AVENTIS PHARMACEUTICALS INC.

and

REGENERON PHARMACEUTICALS, INC.

Dated as of September 5, 2003

 


 

COLLABORATION AGREEMENT

     THIS COLLABORATION AGREEMENT (Agreement), dated as of September 5, 2003 (the Effective Date), is by and between AVENTIS PHARMACEUTICALS INC., a corporation organized under the laws of Delaware and having a principal place of business at 200 Crossing Boulevard, Bridgewater, New Jersey 08807 (Aventis), and REGENERON PHARMACEUTICALS, INC., a corporation organized under the laws of New York and having a principal place of business at 777 Old Saw Mill River Road, Tarrytown, New York 10591 (Regeneron) (with each of Aventis and Regeneron referred to herein individually as a Party and collectively as the Parties).

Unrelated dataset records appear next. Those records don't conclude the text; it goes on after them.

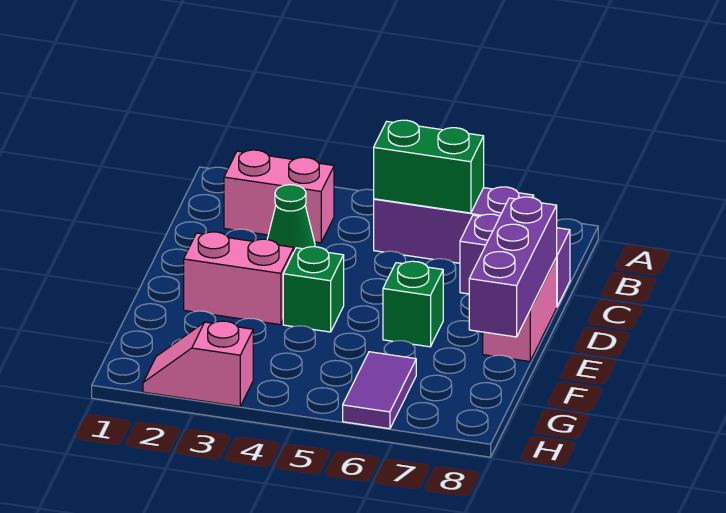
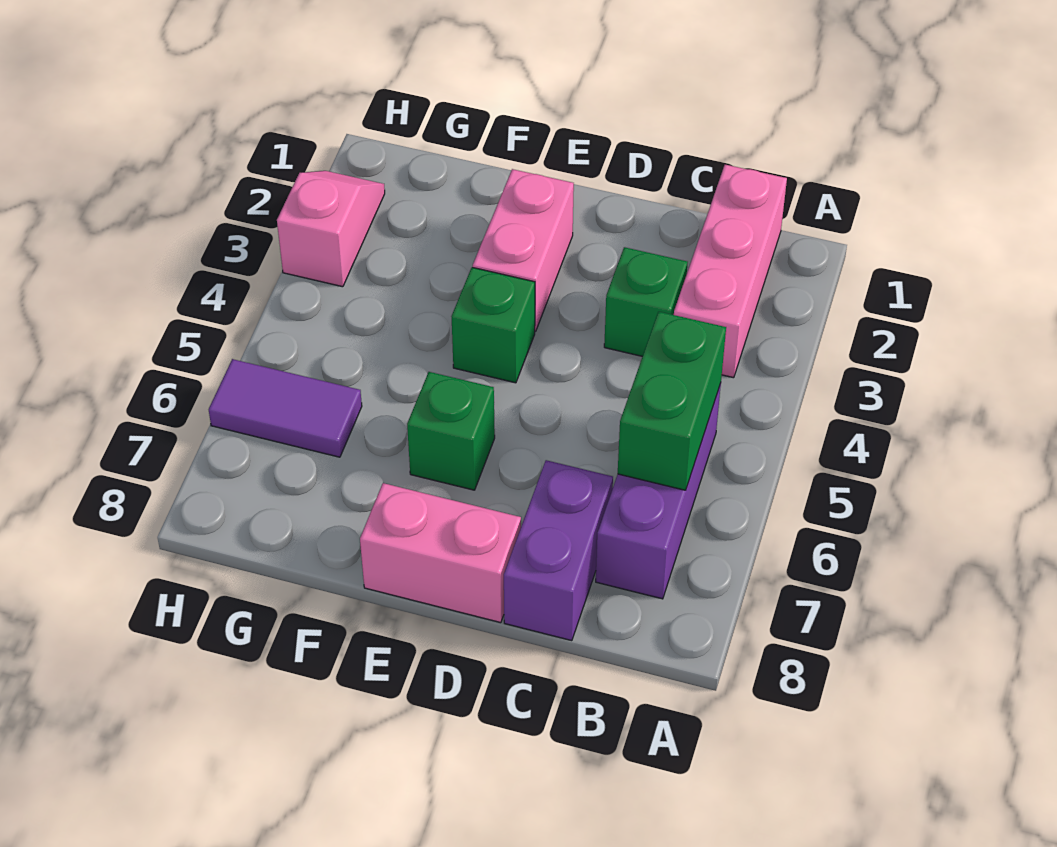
pink brick B2:B3 level 1 -> pink brick B1:B3 level 1
green cone C3 level 1 -> green brick C3 level 1
purple brick D8:F8 level 2 -> none

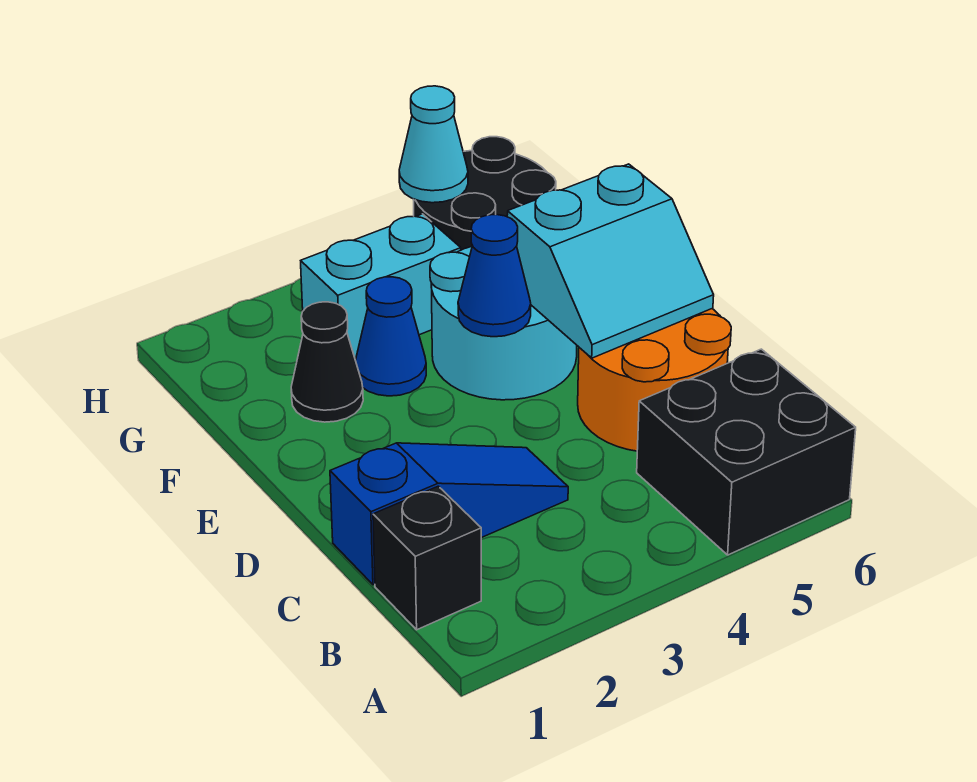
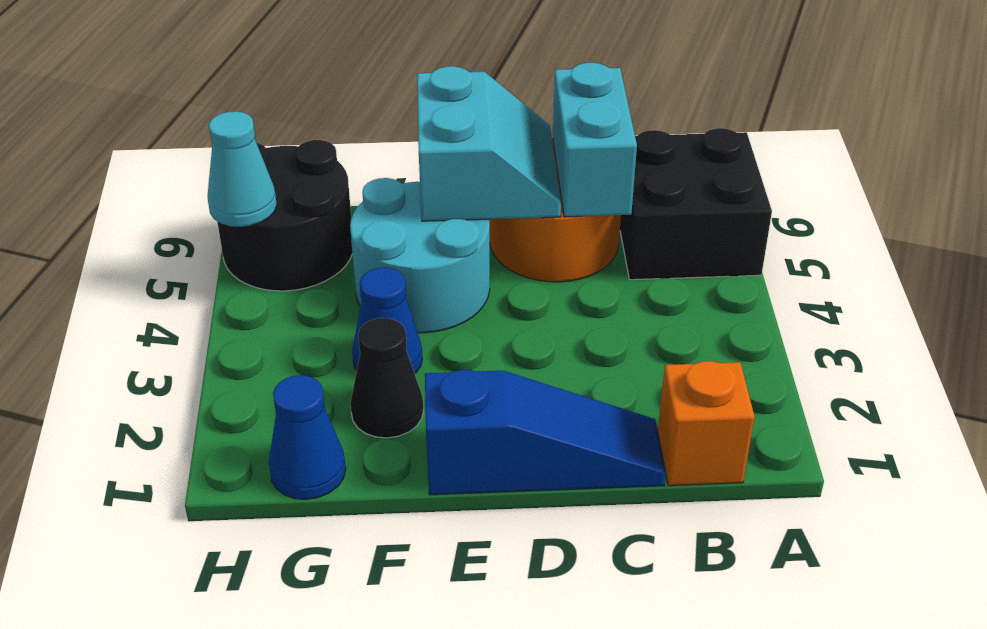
black brick B1 level 1 -> orange brick B1 level 1
blue slope C1:C3 level 1 top 1 -> blue slope C1:E1 level 1 top E
blue cone E4 level 2 -> blue cone G1 level 1
cyan brick G3:G4 level 1 -> cyan brick C5:C6 level 2

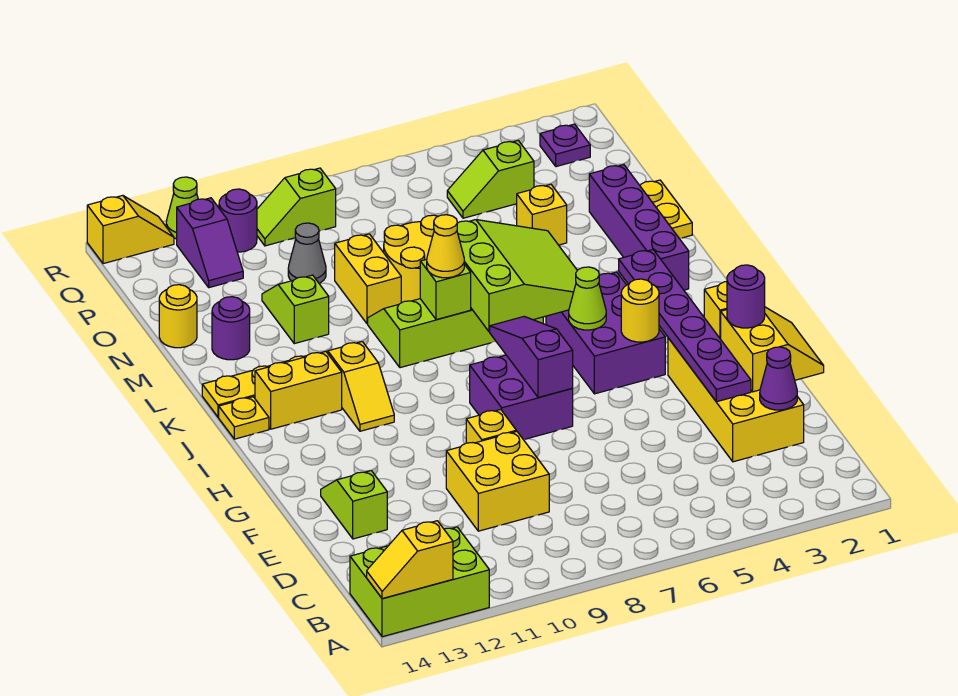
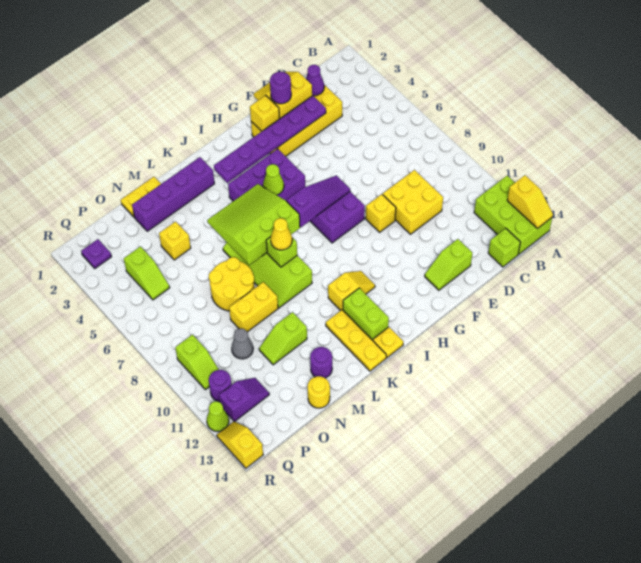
none -> lime brick C14 level 1
purple slope G7:I7 level 2 top G -> purple slope G7:I7 level 2 top I
yellow round brick H4 level 2 -> none
yellow brick J12:J13 level 1 -> lime brick J12:J13 level 1

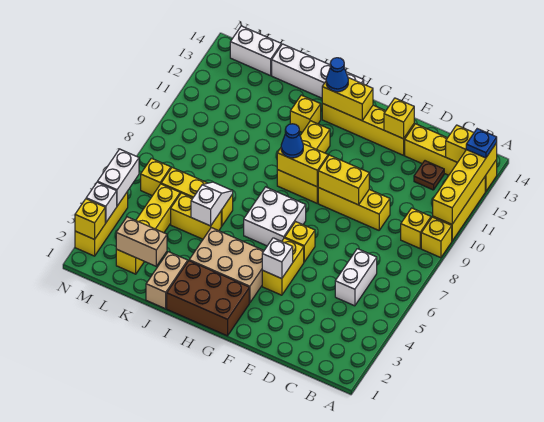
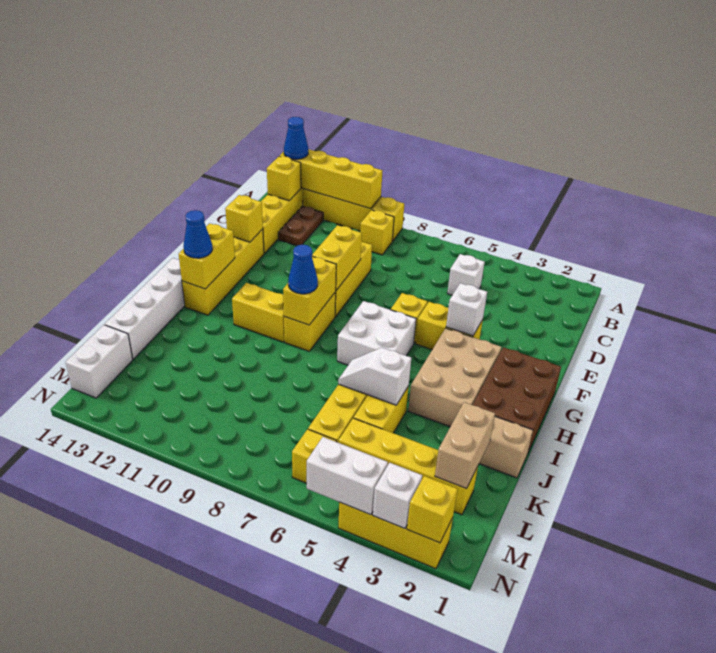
blue plate A13 level 3 -> blue cone A13 level 3
white brick C5:C6 level 1 -> white brick C5 level 1
brown plate C12 level 1 -> brown plate B12:C12 level 1
yellow brick I12 level 1 -> none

     WHEREAS, Regeneron has developed certain VEGF inhibitor molecules that are in clinical and pre-clinical trials referred to herein as VEGF Trap Products, and Regeneron intends to Develop and Commercialize VEGF Trap Products in the Territory;

     WHEREAS, Aventis and its Affiliates possess expertise in Developing, manufacturing and Commercializing pharmaceutical products and have in place large and experienced teams to conduct these activities; and

     WHEREAS, Regeneron and Aventis desire to collaborate on the Development and Commercialization of all VEGF Trap Products and other VEGF Products in the Territory as set forth herein (the Collaboration).

     NOW, THEREFORE, in consideration of the following mutual promises and obligations, and for other good and valuable consideration the adequacy and sufficiency of which are hereby acknowledged, the Parties agree as follows:

ARTICLE 1
DEFINITIONS

     Capitalized terms used in this Agreement, whether used in the singular or plural, except as expressly set forth herein, shall have the meanings set forth below:

     1.1 Acquisition Proposal shall have the meaning set forth in Section 20.16(c).

     1.2 Additional Major Market Country shall mean any country in the Territory, other than the Major Market Countries referred to in clause (i) of the definition thereof and the Co-Marketing Countries, in which Net Sales in the immediately prior Contract Year were [*****************] or more of aggregate Net Sales in the Territory (excluding Co-Marketing Countries) and such designation shall remain effective from and after the determination of such Net Sales amount; provided, however, that a country shall not be deemed an Additional Major Market Country if, at the time that Net Sales in such country in a given Contract Year first exceed [***********] of

 


 

aggregate Net Sales in the Territory (excluding Co-Marketing Countries), the Parties mutually agree.

     1.3 Adverse Reaction Reports shall mean an adverse event or adverse drug reaction as defined (i) in the ICH E2A document, (ii) in any clinical safety reports, as referenced in 21 C.F.R. 312.32 (as may be amended from time to time), or (iii) any international equivalent definitions used by Regulatory Authorities in the Territory. The definition will be considered updated as these documents are officially amended by the ICH and applicable Regulatory Authorities to ensure compliance with regulatory reporting requirements.